So, you’ve landed the job and can’t wait to start. Maybe you celebrated over drinks with friends and family. You picked out your first-day outfit and set your alarm two hours earlier than you need to. You show up to your first day of your new job with a sense of pride and a bit of nervousness—after all, you are starting a new chapter. The first bunch of hours goes by…you are either feeling a warm welcome knowing exactly what will happen next or you may feel alone and like a fish out of water. Whatever the case may be, know that starting a new job is tough for anyone. While it’s exciting, it’s also a big transition that requires patience, an open mind, and maintaining the trust with your gut that encouraged you to take the job in the first place. Since the pandemic, people have also had to start remotely. Some companies have done a great job of onboarding new employees remotely and others haven’t quite mastered it yet. With that said, regardless of how you are starting–whether in person or remote – here are a few tips to keep in mind:

  • You will likely feel like a fish out of water (and that’s perfectly normal): We are creatures of habit and when you have to create new habits, meet new people, and learn new systems, it can all be very overwhelming, but it can also be a path forward for growth. Know that you won’t always feel this way and it will just take time and hard work to get used to the newness of it all. It’s very normal to feel buyer’s remorse within the first few weeks of starting a new job. You may think to yourself “Why did I ever start looking?” or “Did I really have it that bad before?” Which leads to the next piece of advice when starting a new job.
  • Trust your gut: There is a reason or potentially many reasons, you decided to look for a new job in the first place–maybe you didn’t see a path forward for you, you wanted more money or specific responsibilities. Whatever the reasons are, keep a list of those handy so you can remember why you made this change in the first place. It’s very easy to forget when you are in the moment feeling a bit uncomfortable with the change of a new job. Don’t lose focus on your intentions. You might not feel instant gratification; you may even feel regret, but give it at least a few months before making a snap judgment.
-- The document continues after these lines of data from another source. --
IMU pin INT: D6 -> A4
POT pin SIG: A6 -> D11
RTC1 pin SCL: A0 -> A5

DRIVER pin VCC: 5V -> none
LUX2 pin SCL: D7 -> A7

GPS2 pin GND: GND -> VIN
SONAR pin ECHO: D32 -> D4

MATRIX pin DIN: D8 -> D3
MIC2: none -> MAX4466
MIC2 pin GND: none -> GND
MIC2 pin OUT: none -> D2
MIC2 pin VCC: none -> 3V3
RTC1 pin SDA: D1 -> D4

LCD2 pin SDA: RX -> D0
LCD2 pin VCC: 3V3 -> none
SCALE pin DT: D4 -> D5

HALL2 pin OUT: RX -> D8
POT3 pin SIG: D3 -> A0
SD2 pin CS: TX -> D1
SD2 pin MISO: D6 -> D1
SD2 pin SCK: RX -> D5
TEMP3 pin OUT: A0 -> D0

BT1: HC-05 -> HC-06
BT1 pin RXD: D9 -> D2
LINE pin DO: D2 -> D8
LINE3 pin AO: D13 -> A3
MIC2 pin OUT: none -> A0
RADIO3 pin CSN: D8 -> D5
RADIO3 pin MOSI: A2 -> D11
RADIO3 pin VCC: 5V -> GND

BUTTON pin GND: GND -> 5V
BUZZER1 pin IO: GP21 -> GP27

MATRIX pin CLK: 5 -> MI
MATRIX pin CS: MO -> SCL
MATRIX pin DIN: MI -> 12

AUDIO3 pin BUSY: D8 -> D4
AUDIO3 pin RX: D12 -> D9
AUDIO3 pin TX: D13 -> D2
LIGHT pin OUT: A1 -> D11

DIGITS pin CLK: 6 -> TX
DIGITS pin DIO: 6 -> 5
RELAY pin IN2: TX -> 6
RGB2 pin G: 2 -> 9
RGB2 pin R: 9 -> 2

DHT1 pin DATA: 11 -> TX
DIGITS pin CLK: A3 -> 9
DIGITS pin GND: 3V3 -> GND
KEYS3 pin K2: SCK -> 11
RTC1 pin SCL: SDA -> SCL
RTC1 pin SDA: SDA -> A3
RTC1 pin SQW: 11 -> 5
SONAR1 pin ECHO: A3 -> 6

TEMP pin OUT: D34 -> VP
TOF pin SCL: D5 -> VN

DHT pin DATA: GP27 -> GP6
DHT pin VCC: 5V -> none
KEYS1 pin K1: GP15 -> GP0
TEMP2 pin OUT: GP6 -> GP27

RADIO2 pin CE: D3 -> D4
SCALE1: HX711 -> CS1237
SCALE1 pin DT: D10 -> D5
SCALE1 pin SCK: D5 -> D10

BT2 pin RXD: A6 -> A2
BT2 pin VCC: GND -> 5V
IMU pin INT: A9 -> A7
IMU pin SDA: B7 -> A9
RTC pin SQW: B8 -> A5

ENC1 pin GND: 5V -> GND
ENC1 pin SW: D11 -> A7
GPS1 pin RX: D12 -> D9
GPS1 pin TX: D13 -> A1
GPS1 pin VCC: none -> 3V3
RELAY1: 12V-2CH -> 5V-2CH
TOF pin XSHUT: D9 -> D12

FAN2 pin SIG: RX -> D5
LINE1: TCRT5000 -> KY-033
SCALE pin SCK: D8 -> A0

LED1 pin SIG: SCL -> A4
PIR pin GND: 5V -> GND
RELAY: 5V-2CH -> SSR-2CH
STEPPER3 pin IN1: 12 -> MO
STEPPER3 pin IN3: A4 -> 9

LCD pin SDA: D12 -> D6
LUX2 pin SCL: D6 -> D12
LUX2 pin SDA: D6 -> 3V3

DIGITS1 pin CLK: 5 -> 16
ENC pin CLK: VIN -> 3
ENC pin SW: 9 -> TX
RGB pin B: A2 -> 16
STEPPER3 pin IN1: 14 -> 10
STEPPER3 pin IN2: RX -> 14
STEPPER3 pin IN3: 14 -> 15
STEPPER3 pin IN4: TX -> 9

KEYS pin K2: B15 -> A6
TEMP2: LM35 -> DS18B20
  • Keep an open mind: When starting a new job, it’s easy to look at how other companies and teams do things and think that whatever you did prior is better. While that may end up being true, keep an open mind and give it time to better understand why things are done the way they are done, there is usually a good reason why. However, there are certainly times when processes can improve. If, after understanding why things are done the way they are you still feel like you have a better solution, add value by sharing your experiences. It’s rare when everything clicks on day one or even day 20, but if you made an intentional move for the long term, you owe it to yourself to be patient and give yourself the time to learn something new.

Job searches are tough, interviewing is tough, and it all takes a lot of time and energy. When you decide to take a new job, give yourself the space to see through the first six months. Regardless of if it works out or not, every experience is an opportunity to learn either what you like or don’t like and will continue to have an impact on your career journey. Not to mention the networking opportunities as well.